К Лёхе же вприпрыжку бежал лейтенант — молодой, пыльный и удивительно вежливый для зенитчика и тем более для француза.
— Там много неразорвавшихся бомб, — сказал он, кивнув куда-то в сторону поля. — Лучше пока туда не соваться. Мы поможем закатить самолёт под деревья.
— Прелестно! — сказал Лёха. — Правда мне нужно топливо и к оружейникам.
Лейтенант задумался, как человек, которому задали сложный вопрос о мироустройстве.
— Могу предложить отличный свежий французский батон и кусок домашней колбасы. Родители одного из парней прислали, шикарный вкус!
Пока Лёха взвешивал стратегическую ценность этого предложения, где-то вдали воздух и земля дружно содрогнулись, а из поля поднялся свежий фонтан земли.
— Вот, видите! — с удовлетворением кивнул лейтенант. — Именно об это я и говорил.
Лёхе вручили бутерброд и кружку чая. И только тогда он понял, насколько голоден. На ногах он был уже часов шесть, в воздухе — больше двух, а всё остальное время жил на адреналине и чистом упрямстве организма.
Он сел под деревом, жуя длинный, хрустящий французский хлеб, глядя на свой аккуратно припаркованный под деревьями «Девуатин», и вдруг ощутил странное чувство. Если не счастье, то что-то подозрительно на него похожее.
11 мая 1940 года. Аэродром около города Сюипп, эскадрилья «Ла Файет», Франция.
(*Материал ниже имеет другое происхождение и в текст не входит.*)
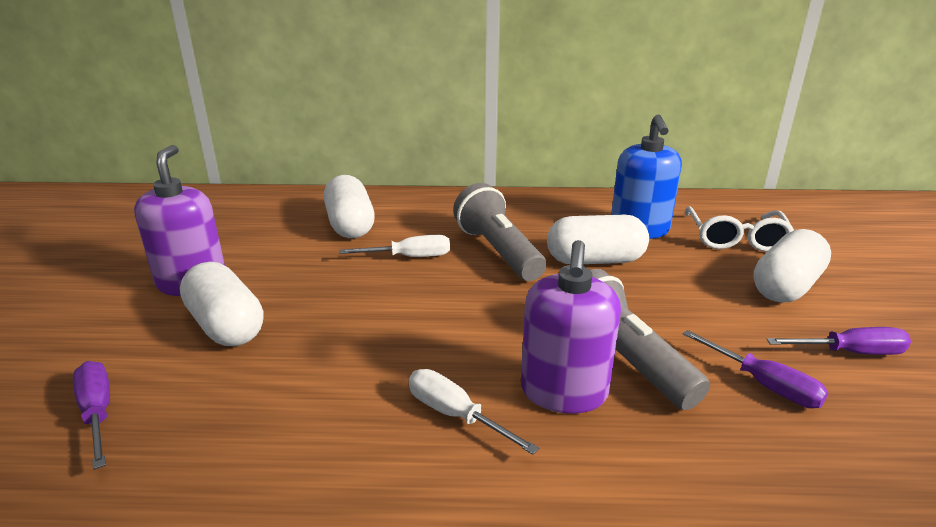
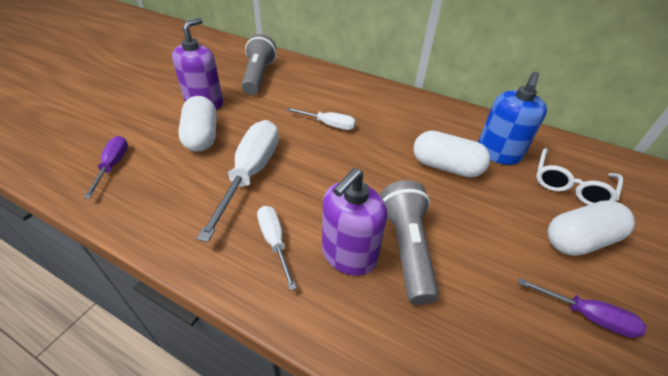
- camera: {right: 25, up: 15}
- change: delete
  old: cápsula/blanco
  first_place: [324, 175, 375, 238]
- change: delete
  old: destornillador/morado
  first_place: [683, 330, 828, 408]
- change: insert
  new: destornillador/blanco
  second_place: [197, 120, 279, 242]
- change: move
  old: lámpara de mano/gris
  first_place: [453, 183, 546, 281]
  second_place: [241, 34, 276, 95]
Ночь на одиннадцатое мая сорокового года вышла на редкость деятельной и потому совершенно непригодной для сна. Пушки по обе стороны границы гремели так, будто решили не откладывать аргументы на утро, а лётчиков подняли ещё до рассвета — в то время, когда приличные люди видят последние сны, а неприличные только переворачиваются на другой бок. На аэродроме ещё только светало и завтрак оказался символическим и состоящим из одинокой кружки чая, которую, впрочем, лётчики не успели даже толком осмыслить — эскадрильи приказали подняться в воздух.
Звенья уходили одно за другим, собирались в порядок и растворялись между Мецем и Люксембургом. Оперативный офицер уверял, что вражеские самолёты теперь повсюду, но плотная дымка переходящая в кучевые облака честно скрывала всё до пяти тысяч метров, а выше начиналось небо, такое чистое и голубое, будто оно не имело ни малейшего отношения к происходящему внизу.
Спустя час с лишним они вернулись, узнали, что война уже заглянула в Бельгию.
В половине одиннадцатого завтрак был уничтожен во второй раз, а в одиннадцать пятнадцать их резко подняли вновь — и снова к линии Мец—Люксембург.
Наконец-то здравый смысл одержал робкую победу над аэродромным начальством. Эскадрилью Лёхи аккуратно разрезали пополам: из десяти потрепанных, но боеготовых «Кёртиссов» и одного пока ещё потрепанного слегка «Девуатина» получилось две вполне приличные половины.
И они снова приготовились патрулировать.
А самого Лёху, как человека со своим «Девуатином» и потому особенно ценного, выделили в отдельную летательную категорию — в разведку.
Теперь он должен был носиться над нужными районами на такой высоте, где даже мысли становятся редкими и прозрачными, и бодро диктовать по рации всё, что увидит: самолёты противника, движение на земле, подозрительные облака и, если повезёт, прочие признаки разумной жизни.
Мысль о том, что лётчик — существо живое, которому иногда требуется пить, есть, желательно спать и уж совершенно точно время от времени испражняться, начальству в голову не пришла. Видимо, считалось, что на высоте эти низменные желания рассасываются как-то сами собой.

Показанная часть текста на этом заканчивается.